In December 2025, the U.S. central securities depository, DTCC, announced a partnership with Digital Asset to tokenize its U.S. Treasuries on Canton, with an expected scale expansion in the second half of 2026. DTCC is the core institution for U.S. stock and fixed income clearing and settlement, and its participation signifies that institutional-level chains have extended to the underlying infrastructure of the U.S. market.
Data at the level of individual banks is equally specific. JPMorgan Chase's blockchain department, Kinexys, has been processing institutional payments on a private chain using JPM Coin since 2020, currently handling more than $5 billion daily. Citi's Token Services has launched to support real-time cross-border transfers among New York, London, and Hong Kong. BNY also launched a tokenized deposit service for institutions in January 2026.
Taken together, these data point to the positioning of the tokenized deposit network as an interoperability layer connecting existing projects among banks, rather than a brand new chain. The driving force is not technology suppliers, but banks that have accumulated real transaction volumes, seeking a common standard that can link them together.
The line between public chains and consortium blockchains is being blurred by insiders
Examining JPMorgan Chase's layout reveals that while it is deeply cultivating its private chain Kinexys, it also moved its JPM Coin deposit token (JPMD) to the public chain Base on Coinbase in June 2025. Not long after, in January 2026, it deployed JPMD natively on Canton, becoming the second chain to host such institutional digital cash after Base.
The same bank is betting on private chains, public permissioned chains, and public chains all at once.
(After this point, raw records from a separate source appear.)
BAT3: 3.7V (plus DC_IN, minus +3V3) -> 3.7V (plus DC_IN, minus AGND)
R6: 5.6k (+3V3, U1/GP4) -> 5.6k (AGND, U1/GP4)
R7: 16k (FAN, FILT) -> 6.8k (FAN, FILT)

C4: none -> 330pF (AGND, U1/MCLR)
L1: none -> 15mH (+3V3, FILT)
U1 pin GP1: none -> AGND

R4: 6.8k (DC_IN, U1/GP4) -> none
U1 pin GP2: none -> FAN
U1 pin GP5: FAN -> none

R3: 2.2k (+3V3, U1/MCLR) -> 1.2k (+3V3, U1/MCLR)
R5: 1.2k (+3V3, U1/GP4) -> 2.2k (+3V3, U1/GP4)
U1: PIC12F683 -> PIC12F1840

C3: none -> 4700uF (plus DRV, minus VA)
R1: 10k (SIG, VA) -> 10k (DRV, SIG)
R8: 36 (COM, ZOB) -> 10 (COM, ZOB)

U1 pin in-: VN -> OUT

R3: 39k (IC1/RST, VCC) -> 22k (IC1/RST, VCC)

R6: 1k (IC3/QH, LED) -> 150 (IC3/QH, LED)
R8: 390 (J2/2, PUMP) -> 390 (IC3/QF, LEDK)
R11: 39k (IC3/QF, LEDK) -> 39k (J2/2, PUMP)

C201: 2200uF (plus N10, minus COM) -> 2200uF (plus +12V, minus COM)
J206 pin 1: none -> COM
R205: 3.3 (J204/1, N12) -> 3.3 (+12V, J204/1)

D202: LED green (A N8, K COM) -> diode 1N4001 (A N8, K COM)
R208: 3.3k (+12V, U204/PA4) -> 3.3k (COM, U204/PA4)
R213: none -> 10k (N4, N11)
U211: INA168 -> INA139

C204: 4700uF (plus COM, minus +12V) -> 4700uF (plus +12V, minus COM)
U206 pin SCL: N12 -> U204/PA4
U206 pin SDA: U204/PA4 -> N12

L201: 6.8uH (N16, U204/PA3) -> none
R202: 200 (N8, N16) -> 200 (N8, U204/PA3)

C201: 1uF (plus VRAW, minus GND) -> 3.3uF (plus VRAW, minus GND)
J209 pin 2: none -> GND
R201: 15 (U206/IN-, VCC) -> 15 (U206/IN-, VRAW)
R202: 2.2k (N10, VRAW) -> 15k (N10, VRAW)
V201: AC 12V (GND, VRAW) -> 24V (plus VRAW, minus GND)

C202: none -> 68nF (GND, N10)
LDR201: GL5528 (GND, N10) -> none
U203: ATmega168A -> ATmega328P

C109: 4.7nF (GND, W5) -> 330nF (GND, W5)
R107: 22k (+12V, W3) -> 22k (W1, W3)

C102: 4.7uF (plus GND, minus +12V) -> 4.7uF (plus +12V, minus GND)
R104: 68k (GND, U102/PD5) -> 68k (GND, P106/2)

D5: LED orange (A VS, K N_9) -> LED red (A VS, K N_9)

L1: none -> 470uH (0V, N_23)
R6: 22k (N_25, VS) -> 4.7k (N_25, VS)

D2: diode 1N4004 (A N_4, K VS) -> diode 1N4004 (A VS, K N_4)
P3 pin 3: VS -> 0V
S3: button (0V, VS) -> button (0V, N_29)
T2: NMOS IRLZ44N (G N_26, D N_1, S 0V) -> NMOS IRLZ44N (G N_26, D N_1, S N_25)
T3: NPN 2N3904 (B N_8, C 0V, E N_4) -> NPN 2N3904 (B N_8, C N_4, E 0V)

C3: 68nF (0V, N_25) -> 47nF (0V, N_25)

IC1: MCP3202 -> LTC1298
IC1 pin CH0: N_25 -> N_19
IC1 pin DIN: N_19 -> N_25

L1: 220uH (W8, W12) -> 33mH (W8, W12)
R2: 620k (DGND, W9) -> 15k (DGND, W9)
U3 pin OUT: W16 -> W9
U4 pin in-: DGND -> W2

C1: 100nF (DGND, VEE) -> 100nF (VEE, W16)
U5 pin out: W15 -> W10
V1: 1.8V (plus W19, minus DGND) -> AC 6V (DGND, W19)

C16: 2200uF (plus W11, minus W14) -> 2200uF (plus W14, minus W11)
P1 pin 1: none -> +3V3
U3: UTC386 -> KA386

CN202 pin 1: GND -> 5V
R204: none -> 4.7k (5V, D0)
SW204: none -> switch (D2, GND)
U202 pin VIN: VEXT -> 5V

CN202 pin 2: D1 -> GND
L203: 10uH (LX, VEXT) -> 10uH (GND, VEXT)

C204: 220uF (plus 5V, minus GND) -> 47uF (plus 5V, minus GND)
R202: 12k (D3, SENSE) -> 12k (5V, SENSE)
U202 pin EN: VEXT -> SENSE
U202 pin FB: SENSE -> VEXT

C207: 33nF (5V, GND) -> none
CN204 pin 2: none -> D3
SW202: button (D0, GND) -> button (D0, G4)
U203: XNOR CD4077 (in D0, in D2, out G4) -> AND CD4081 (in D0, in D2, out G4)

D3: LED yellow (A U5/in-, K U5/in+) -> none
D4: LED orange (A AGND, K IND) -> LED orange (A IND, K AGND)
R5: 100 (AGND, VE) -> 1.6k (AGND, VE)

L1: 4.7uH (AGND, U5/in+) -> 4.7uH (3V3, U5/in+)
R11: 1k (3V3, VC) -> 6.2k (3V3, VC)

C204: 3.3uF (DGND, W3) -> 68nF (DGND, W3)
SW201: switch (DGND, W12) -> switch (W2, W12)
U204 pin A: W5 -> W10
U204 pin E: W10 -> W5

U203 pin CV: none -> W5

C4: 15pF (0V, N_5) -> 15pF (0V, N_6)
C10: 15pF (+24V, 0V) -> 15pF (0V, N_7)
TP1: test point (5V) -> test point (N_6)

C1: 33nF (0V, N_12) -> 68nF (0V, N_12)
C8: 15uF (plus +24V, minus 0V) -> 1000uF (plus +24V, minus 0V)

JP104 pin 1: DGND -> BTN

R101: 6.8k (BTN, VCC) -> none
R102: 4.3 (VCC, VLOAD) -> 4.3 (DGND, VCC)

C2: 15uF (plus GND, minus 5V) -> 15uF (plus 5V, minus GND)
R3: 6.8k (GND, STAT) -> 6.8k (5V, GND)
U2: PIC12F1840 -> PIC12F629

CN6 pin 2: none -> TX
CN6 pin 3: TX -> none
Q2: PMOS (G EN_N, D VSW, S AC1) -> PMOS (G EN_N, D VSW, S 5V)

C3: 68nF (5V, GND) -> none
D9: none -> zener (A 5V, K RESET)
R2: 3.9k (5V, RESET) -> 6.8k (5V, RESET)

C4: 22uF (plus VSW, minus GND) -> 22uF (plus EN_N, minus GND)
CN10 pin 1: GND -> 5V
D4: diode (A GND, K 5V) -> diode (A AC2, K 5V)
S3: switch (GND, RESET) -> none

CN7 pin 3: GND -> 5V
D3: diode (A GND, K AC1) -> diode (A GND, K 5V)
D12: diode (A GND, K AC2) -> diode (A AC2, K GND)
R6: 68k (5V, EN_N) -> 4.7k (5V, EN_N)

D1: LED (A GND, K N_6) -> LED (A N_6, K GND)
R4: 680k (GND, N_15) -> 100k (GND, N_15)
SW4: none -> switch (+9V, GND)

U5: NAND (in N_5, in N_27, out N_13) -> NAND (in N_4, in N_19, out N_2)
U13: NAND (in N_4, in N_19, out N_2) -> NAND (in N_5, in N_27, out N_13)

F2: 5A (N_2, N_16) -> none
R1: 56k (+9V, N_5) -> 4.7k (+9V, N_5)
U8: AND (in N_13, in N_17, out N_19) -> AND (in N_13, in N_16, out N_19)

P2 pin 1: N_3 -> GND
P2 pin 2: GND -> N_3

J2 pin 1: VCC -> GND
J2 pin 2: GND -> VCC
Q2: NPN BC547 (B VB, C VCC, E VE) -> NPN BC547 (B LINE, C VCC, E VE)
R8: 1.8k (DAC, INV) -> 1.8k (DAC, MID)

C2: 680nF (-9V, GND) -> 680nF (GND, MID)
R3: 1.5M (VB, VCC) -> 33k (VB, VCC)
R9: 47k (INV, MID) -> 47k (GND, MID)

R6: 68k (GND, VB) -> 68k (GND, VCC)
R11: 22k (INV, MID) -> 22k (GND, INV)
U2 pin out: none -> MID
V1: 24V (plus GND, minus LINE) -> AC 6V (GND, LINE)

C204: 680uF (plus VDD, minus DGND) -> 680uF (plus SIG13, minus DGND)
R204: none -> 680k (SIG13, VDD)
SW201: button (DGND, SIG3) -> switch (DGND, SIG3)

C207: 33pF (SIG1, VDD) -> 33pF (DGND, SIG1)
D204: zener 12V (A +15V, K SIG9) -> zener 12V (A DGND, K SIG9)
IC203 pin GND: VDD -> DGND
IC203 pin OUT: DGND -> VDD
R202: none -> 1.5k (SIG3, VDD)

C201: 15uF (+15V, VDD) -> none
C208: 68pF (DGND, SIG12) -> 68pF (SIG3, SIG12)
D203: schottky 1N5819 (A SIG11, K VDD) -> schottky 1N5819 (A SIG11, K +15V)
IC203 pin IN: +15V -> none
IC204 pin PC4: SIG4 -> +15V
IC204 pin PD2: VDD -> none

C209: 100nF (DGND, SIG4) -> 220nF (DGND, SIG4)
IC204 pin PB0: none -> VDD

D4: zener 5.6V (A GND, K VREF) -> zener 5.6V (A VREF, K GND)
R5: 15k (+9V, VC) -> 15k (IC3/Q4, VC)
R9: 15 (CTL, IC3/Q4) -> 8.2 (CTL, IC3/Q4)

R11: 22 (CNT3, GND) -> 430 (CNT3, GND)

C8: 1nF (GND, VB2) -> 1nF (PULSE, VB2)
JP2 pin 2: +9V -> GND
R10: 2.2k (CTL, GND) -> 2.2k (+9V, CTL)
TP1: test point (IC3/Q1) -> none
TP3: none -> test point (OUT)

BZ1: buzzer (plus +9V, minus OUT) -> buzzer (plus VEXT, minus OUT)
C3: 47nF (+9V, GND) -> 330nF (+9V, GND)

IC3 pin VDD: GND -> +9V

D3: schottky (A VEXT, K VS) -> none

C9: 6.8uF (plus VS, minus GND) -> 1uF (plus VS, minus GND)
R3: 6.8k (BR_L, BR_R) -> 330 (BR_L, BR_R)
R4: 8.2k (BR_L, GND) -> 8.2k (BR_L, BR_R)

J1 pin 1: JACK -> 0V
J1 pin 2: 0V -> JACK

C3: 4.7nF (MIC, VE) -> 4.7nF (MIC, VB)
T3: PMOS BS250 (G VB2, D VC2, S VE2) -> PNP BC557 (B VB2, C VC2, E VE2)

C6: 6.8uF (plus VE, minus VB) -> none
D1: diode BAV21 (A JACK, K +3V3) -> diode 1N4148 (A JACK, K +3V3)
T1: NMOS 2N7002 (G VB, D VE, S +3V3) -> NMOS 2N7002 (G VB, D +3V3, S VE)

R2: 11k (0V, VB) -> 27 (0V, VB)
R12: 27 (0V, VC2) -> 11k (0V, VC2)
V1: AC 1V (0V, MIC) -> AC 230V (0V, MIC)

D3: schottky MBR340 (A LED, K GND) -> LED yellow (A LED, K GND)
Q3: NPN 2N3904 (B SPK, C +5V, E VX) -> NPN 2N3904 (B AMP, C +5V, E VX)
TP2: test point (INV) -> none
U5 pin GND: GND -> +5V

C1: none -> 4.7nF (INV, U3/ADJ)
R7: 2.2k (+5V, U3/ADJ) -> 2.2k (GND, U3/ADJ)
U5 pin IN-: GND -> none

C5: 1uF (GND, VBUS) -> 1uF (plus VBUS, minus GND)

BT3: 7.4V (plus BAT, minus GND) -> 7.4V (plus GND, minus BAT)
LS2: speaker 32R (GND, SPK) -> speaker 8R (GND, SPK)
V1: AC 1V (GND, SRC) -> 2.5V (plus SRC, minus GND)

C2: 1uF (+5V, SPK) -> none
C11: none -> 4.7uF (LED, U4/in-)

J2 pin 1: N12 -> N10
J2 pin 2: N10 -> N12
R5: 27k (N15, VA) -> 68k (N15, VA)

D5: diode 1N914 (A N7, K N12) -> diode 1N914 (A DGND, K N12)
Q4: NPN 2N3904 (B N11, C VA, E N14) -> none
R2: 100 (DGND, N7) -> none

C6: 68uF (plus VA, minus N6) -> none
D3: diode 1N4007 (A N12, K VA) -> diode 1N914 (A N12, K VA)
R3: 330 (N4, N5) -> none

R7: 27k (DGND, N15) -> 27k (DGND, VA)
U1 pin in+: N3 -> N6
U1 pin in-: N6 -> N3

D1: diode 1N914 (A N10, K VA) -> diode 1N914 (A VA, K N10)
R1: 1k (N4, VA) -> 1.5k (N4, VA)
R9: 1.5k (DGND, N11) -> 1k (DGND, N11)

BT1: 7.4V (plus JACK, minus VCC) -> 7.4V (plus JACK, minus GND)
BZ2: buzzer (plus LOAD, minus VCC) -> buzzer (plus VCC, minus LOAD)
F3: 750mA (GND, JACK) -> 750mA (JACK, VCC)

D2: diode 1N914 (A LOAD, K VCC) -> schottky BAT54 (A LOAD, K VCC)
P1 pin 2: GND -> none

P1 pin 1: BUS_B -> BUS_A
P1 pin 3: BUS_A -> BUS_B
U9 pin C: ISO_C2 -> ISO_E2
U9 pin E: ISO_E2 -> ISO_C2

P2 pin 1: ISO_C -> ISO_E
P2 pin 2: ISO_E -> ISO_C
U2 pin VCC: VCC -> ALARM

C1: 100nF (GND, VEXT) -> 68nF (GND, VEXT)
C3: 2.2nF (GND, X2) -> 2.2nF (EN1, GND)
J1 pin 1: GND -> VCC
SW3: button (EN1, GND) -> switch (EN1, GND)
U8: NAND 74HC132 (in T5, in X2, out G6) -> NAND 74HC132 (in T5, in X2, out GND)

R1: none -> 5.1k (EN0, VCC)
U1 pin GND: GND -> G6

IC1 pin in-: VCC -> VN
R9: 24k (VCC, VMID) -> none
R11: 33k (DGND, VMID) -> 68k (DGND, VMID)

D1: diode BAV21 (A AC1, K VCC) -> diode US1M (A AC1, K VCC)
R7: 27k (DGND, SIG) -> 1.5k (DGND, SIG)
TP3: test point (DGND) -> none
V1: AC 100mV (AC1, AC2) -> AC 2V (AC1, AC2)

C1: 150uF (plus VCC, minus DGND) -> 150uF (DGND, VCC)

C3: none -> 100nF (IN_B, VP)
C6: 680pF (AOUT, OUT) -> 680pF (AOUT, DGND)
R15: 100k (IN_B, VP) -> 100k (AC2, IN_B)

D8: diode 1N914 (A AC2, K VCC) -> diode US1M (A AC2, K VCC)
Earlier, DBS Bank from Singapore and Kinexys also finalized a collaboration in November 2025 to develop an interoperability framework that allows tokenized deposits to transfer across each other’s chain ecosystems. What the industry genuinely cares about is no longer a binary choice between “consortium blockchain or public chain” but rather how “permissioned issuance” aligns with “cross-chain settlement.”
For banks, public chains are a channel to reach funds and users, while consortium blockchains serve as the underlying settlement layer, fulfilling the needs for privacy and compliance. The two are not opponents but rather two segments of the same chain, one before the other. The revival of “consortium blockchains” doesn’t bring back the closed, uncommunicative version of 2018; rather, it reintroduces its governance essence: fixed purposes, institutional dominance, and rule precedence. The difference is that this time, this essence has been translated into a new body capable of connecting with public chains.
Conclusion: What is truly at stake is who controls the infrastructure
The mainstream narrative over the past few years has been “decentralization will eventually replace traditional finance.” However, what is unfolding in 2026 is a different version: traditional finance has not been replaced; it has simply extracted blockchain technology from the realms of public chains, token issuance, and DeFi, and reconnected it back to its most familiar track: regulated, licensed, institution-led logic.
The difference between this logic and that of consortium blockchains lies in the fact that this time, it carries stablecoins’ validated real demands, the regulatory path paved by the GENIUS Act, and the actual transaction volumes generated by Canton and Kinexys; it is no longer just a technical proposition but a set of facts that are already operational.
The question of whether public chains or consortium blockchains will win has never been the focus. When the functional distinctions between tokenized deposits and stablecoins are no longer obvious, the endpoint of competition is not the product itself but whose infrastructure is recognized as the default choice first. The real gamble on this table concerns whose name the financial infrastructure will hang under in the next decade.